Millefy associates read coverage with genomic contexts to facilitate interpretation of read coverage
Genomic contexts are crucial for interpretation of read coverage in bulk and single-cell RNA sequencing data. For example, read coverage overlapped with gene annotations can confirm known and reveal novel exon-intron structures. Moreover, read coverage overlapped with enhancer annotations can be interpreted as eRNA expression [6]. Using Millefy, single-cell read coverage can be compared with genomic and epigenomic features like enhancer elements.
To demonstrate the usefulness of the simultaneous visualization of single-cell read coverage and genomic contexts, we compared read coverage of the RamDA-seq data from mESCs (0 h) with mESC enhancer regions. We downloaded H3K4me1 and H3K4me3 ChIP-seq peak regions for mESCs from the ENCODE project [27] and defined mESC enhancers as the H3K4me1 peaks that (1) did not overlap with the H3K4me3 peaks, (2) were at least 2 kbp away from the transcriptional start sites, and (3) were not included in the gene bodies of the GENCODE gene annotation (vM9) [28].

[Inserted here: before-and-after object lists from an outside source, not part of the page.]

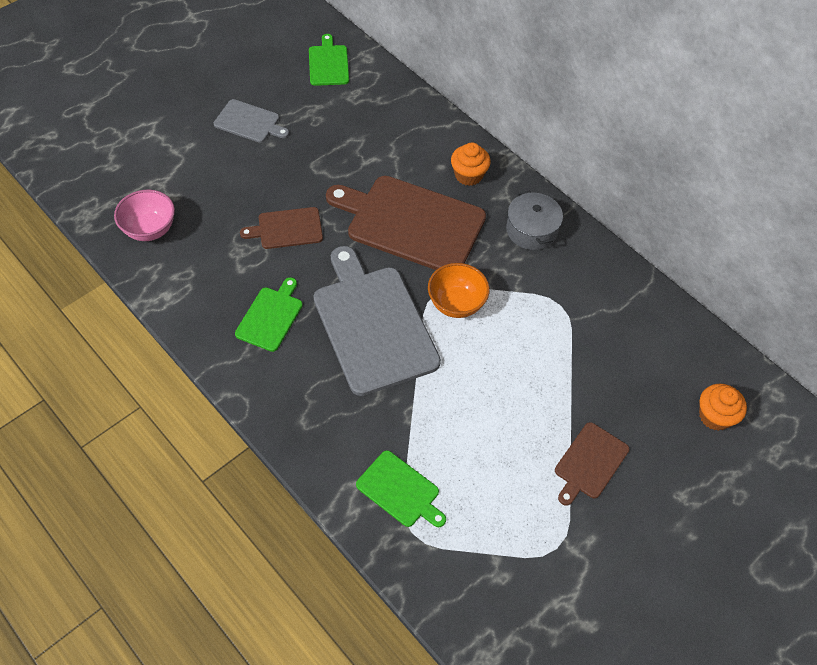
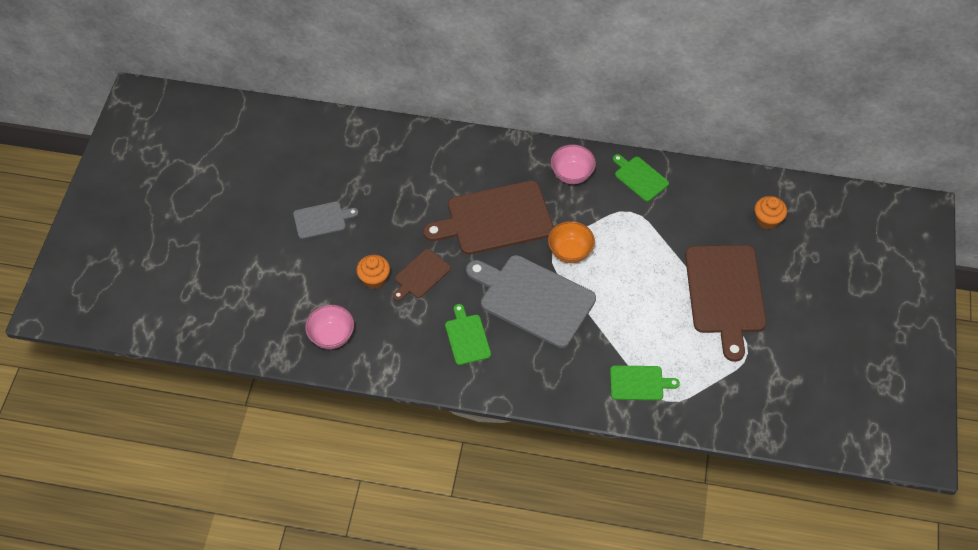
camera: 35 degrees left, 0 degrees up
(328, 63) = (333, 142): green cutting board -> green cutting board (640, 177)
(468, 175) = (501, 163): orange cupcake -> orange cupcake (374, 279)
(531, 230) = (572, 174): grey pot -> pink bowl
(589, 463) = (725, 294): brown cutting board -> brown cutting board, size x1.99

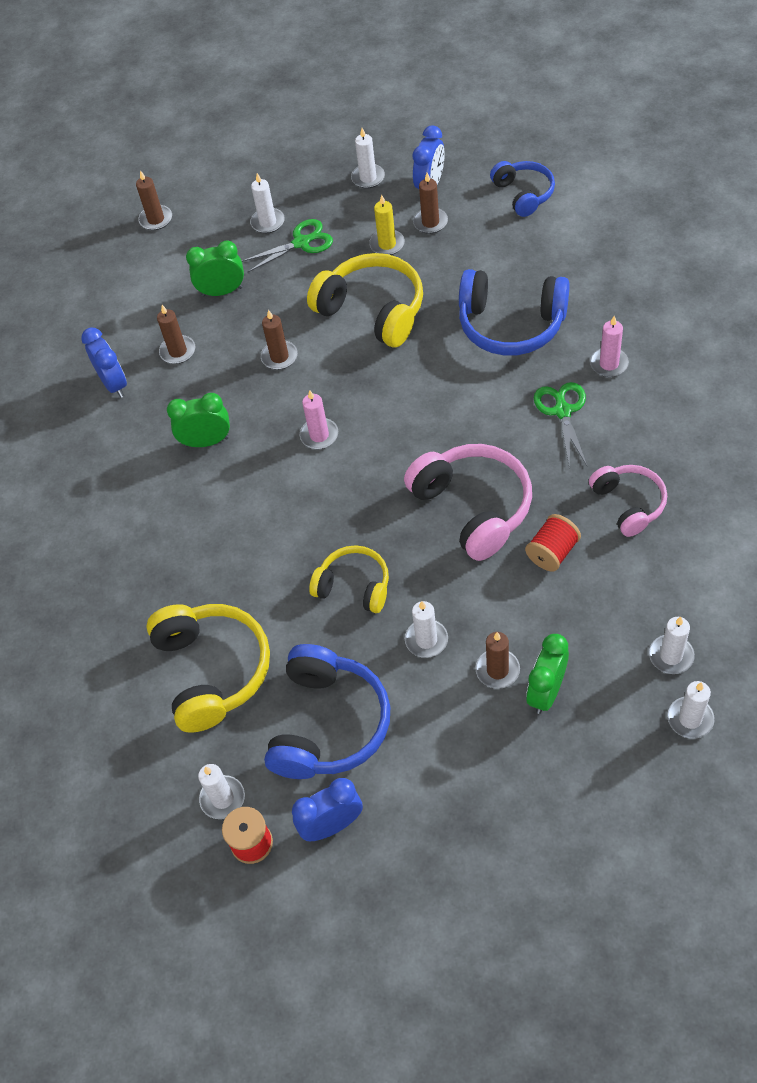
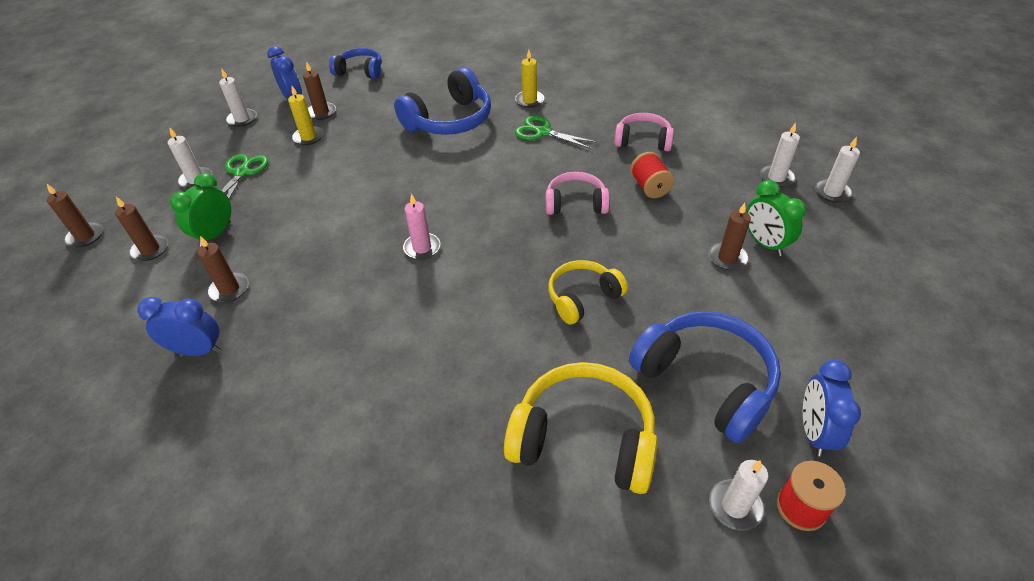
camera: 60 degrees left, 10 degrees down
(206, 441) = (342, 317): green clock -> none
(279, 357) = (322, 233): brown candle -> brown candle (150, 249)
(373, 310) = (352, 169): yellow headphones -> none
(426, 640) = (670, 282): white candle -> none
(473, 507) = (575, 203): pink headphones -> pink headphones, size x0.61
(609, 364) = (529, 100): pink candle -> yellow candle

Figure 5 displays read coverage at the Myc locus, with the positions of enhancers active in mESCs. The Myc gene models and read coverage reveal that Myc was transcribed in mESCs. In addition, Millefy showed that some of the intergenic regions with transcribed RNA overlapped with the Myc downstream enhancer regions (Fig. 5). This is consistent with the previous report that RamDA-seq can detect eRNAs [12]. This result exemplifies how Millefy can help to interpret read coverage of scRNA-seq data in genomic contexts.

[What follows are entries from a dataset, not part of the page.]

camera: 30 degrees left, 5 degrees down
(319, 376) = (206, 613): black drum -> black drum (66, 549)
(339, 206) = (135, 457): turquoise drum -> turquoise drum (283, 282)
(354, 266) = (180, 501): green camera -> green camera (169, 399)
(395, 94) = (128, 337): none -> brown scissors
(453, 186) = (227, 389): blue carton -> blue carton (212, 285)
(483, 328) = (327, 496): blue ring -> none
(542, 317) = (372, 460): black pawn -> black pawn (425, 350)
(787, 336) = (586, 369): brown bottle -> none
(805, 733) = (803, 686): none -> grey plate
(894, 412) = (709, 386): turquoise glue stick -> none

Millefy facilitates quality control in full-length scRNA-seq methods
Millefy can also be used for QC in full-length scRNA-seq methods. For example, scRNA-seq read coverage of long transcripts indicates whether the method employed provided full-length transcript coverage. Full-length transcript coverage provides accurate information about isoform expression and gene structures and is a fundamental feature of full-length scRNA-seq methods [29].

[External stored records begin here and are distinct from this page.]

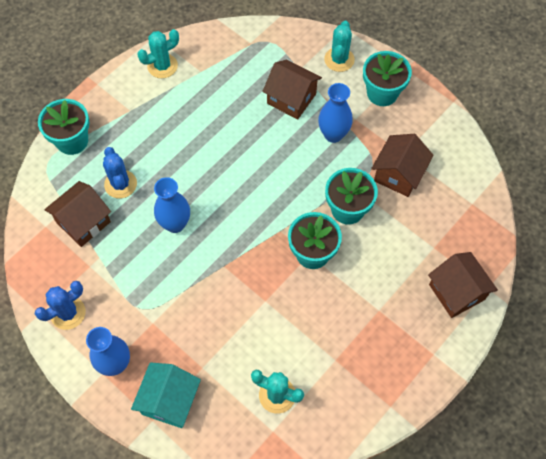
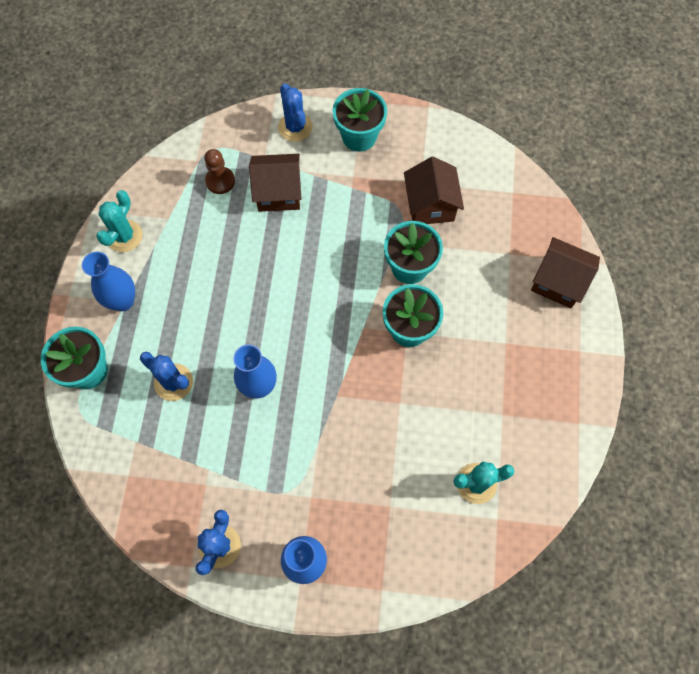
camera: 35 degrees left, 5 degrees up
(83, 222) = (165, 445): brown house -> none
(169, 401) = (384, 559): turquoise house -> none
(256, 67) = (220, 181): none -> brown pawn
(333, 134) = (344, 204): blue vase -> blue vase (123, 301)
(339, 59) = (295, 127): turquoise cactus -> blue cactus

We applied Millefy to C1-RamDA-seq data (n=96) and C1-SMART-Seq V4 (n=95) data from a dilution of 10 pg of mESC RNA. Figure 6 shows the read coverage at Mdn1, a gene with a long transcript (17,970 bp) consisting of 102 exons. C1-RamDA-seq detected all exons in most samples, while C1-SMART-seq V4 failed to detect a fraction of known exons. Interestingly, the patterns of missing exons in C1-SMART-seq V4 seemed to vary among the samples. The lower reproducibility in read coverage of C1-SMART-seq V4 relative to C1-RamDA-seq is likely owing to technical noise because the samples were prepared not from living cells but from a dilution of 10 pg of RNA. We note that mean read coverage cannot provide such detailed information on reproducibility in read coverage (Fig. 6). This result exemplifies how Millefy can be used for quality control of scRNA-seq methods.
Computational time
We measured the computational time of Millefy for visualizing whole gene bodies using RamDA-seq data with 793 samples from mESCs [12]. For 1000 randomly selected gene loci (of expressed genes with average TPM >5), Millefy processed BigWig and BAM files in 39.3 and 138.9 s, respectively, on average.